Now, Aunt Polly was a very old lady and almost blind. She could not see how Billy’s fat sides stuck out. And though she stopped and looked at him closely, she did not know him—for all he was the son of her own nephew.
“My, my!” she said. “How hungry you must be! Here—you just take this basket and go right home and have a good meal. I live ’way over there under the hill. And you can bring my basket home to-night.”
Billy Woodchuck thanked her. He felt somewhat ashamed to take the peas and lettuce and apples and clover-heads. But he remembered it was only a game. And Jimmy Rabbit had said it was all right.
Old Aunt Polly Woodchuck trudged back to the garden again. And Billy hurried back to the place where Jimmy Rabbit was waiting.
“See what I’ve brought!” he said proudly. “Now you take hold of the other side of the basket and we’ll carry it home to my mother.”

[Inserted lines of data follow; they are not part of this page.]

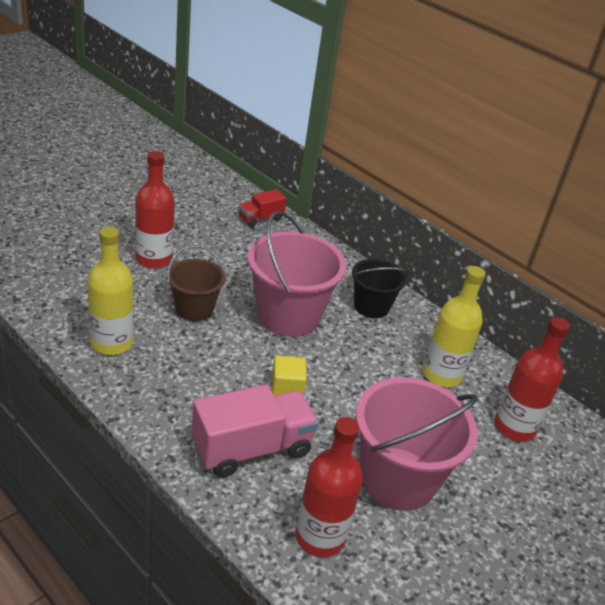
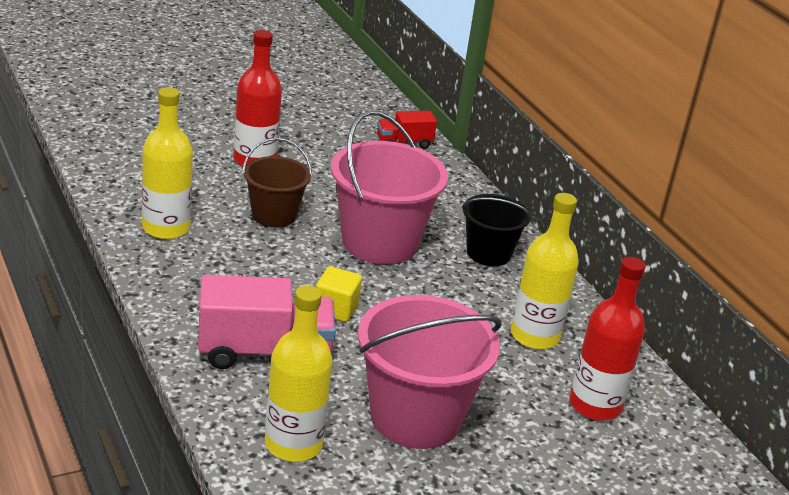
camera: 20 degrees right, 5 degrees down
(320, 537) = (293, 444): red bottle -> yellow bottle

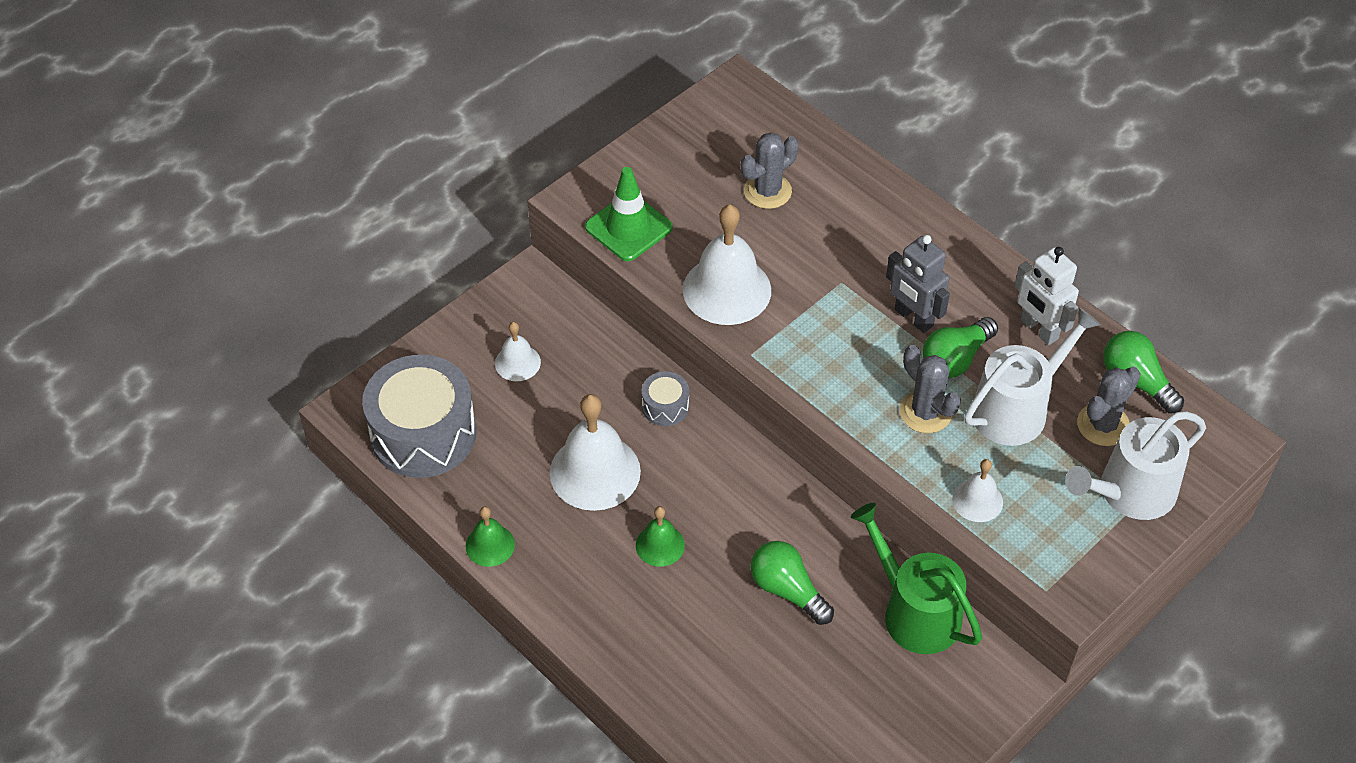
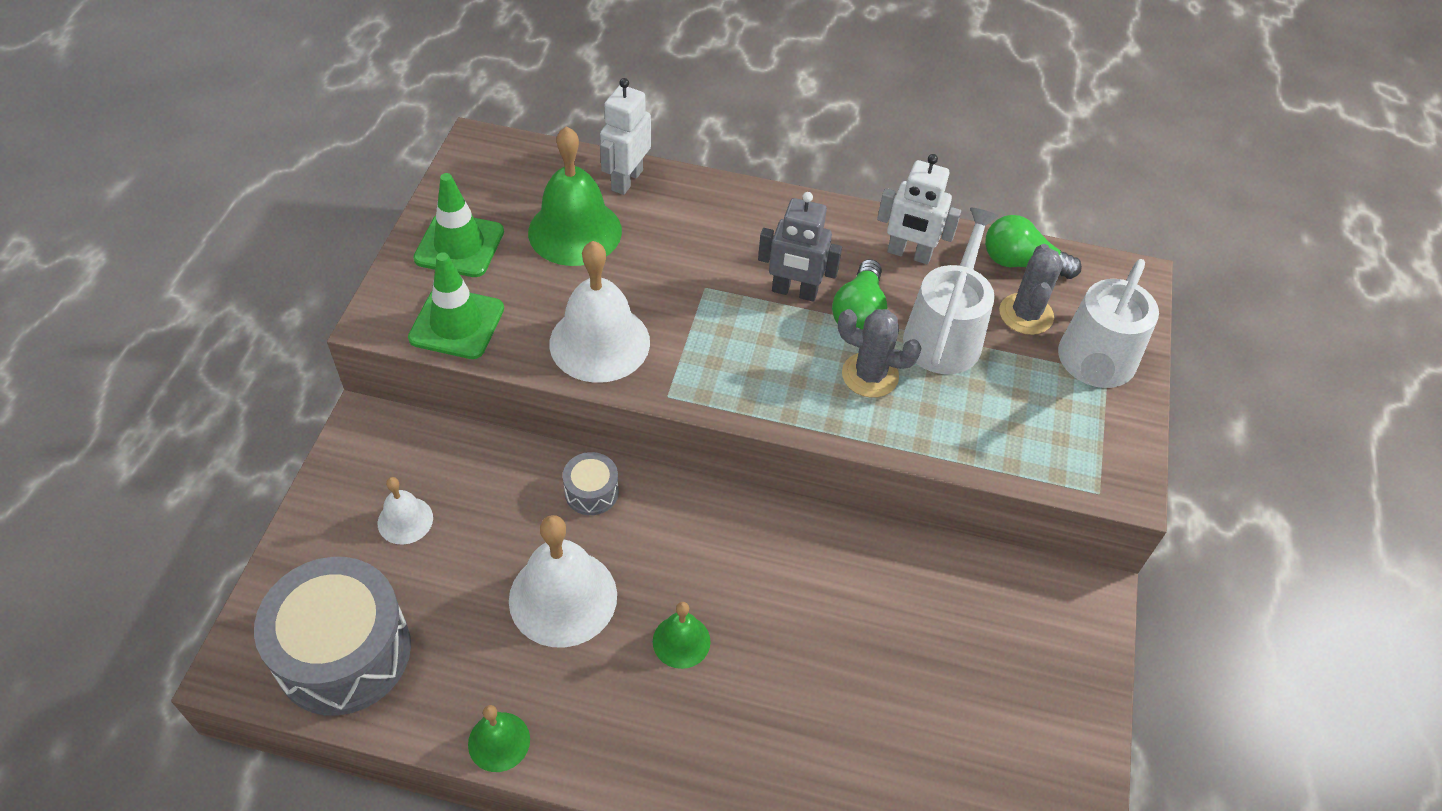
camera: 35 degrees left, 0 degrees up
(669, 165) = (459, 245): none -> green traffic cone
(767, 191) = (575, 231): grey cactus -> green bell
(787, 590) = (837, 620): green light bulb -> none
(839, 165) = (626, 180): none -> white robot
(915, 612) = (965, 577): green watering can -> none
(977, 500) = (977, 437): white bell -> none

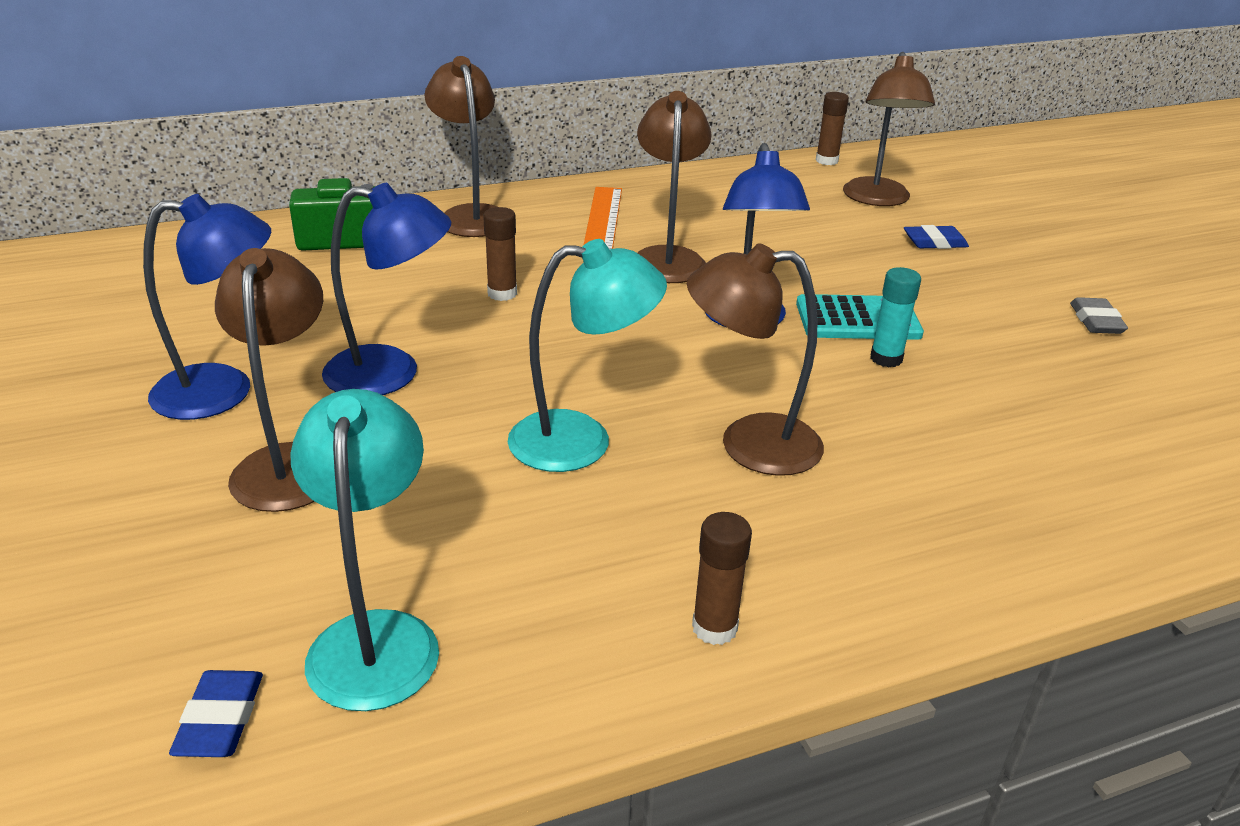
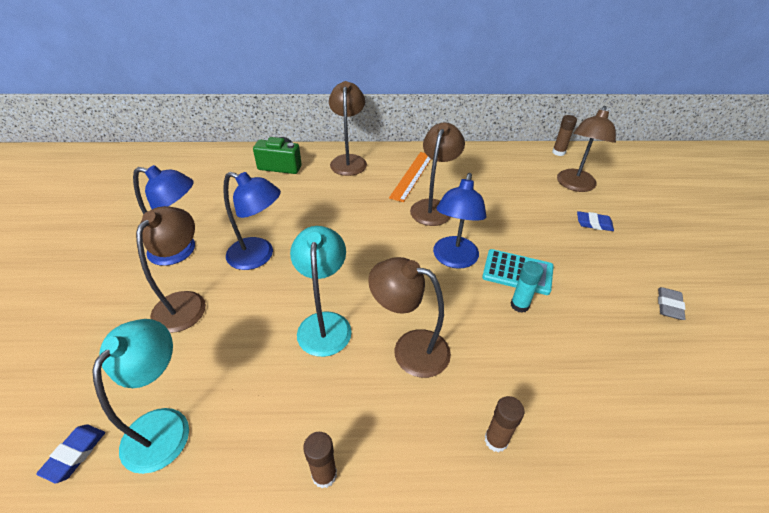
camera: 20 degrees right, 10 degrees up
(502, 293) = (337, 215): brown glue stick -> brown glue stick (496, 440)
(581, 441) = (325, 323): turquoise lamp -> turquoise lamp turned 105 degrees counterclockwise

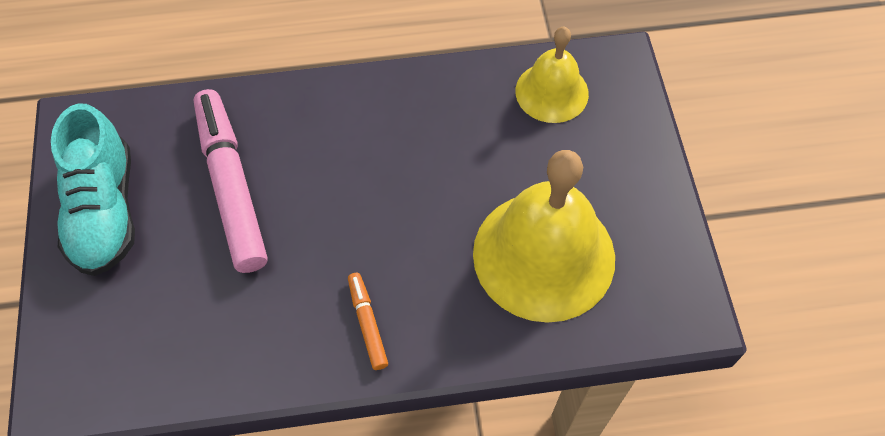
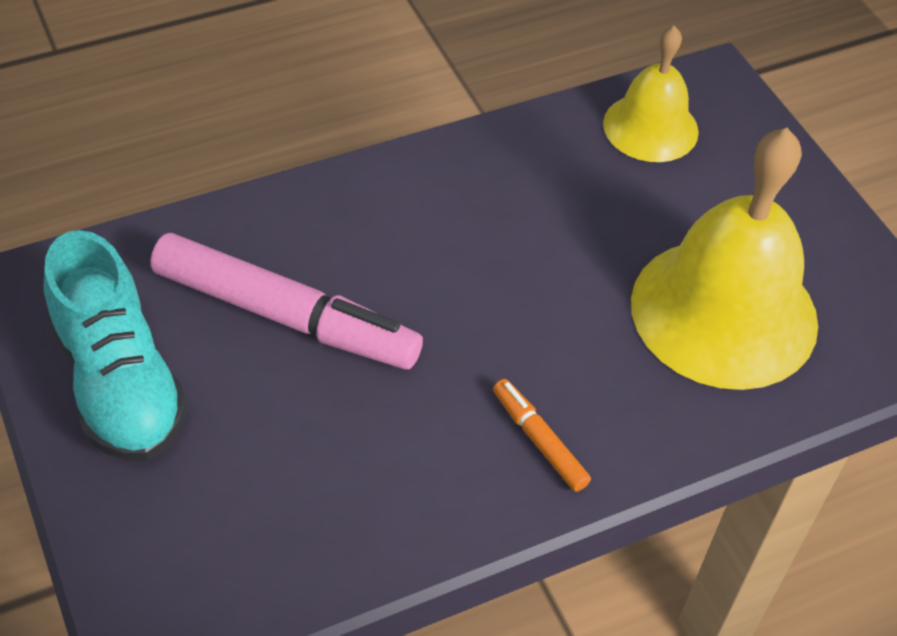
camera: 20 degrees left, 10 degrees down
(231, 186) = (285, 316): pink marker -> pink marker turned 150 degrees clockwise

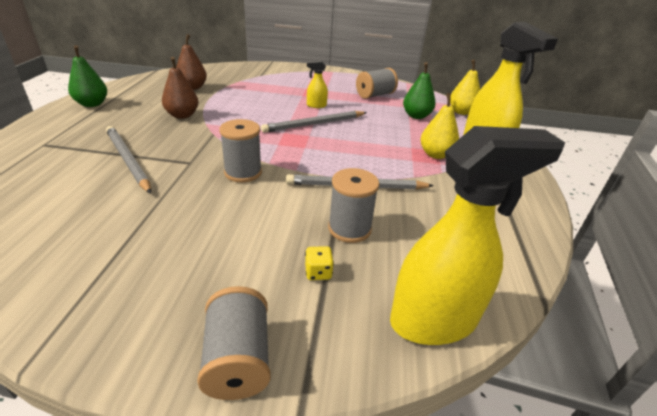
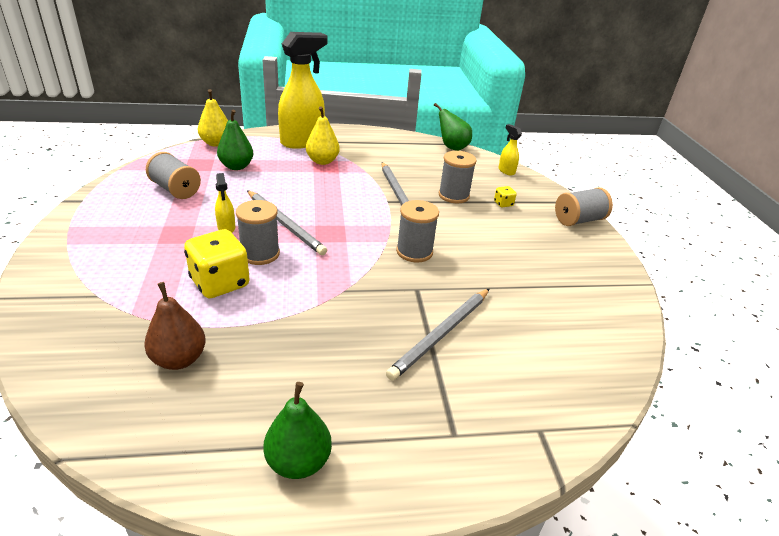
camera: 105 degrees left, 0 degrees up
(182, 115) = (302, 332): brown pear -> none
(251, 99) = (220, 283): none -> yellow dice
(277, 112) = (260, 254): none -> grey spool
(434, 320) = (506, 171): yellow spray bottle -> yellow spray bottle, size x0.43
(517, 273) = (452, 147): none -> green pear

“I wouldn’t do that if I were you,” said Jimmy Rabbit.
“Why not?” asked Billy.
“Well—I just wouldn’t. I forgot to remember that it’s bad luck not to sit right down and eat whatever’s given you like this. And you don’t want to have bad luck.”
Billy Woodchuck was sure he didn’t.
“All right, then!” said Jimmy Rabbit. “And they say it’s bad luck if you leave a single scrap uneaten. So I’ll sit down too, and help you.”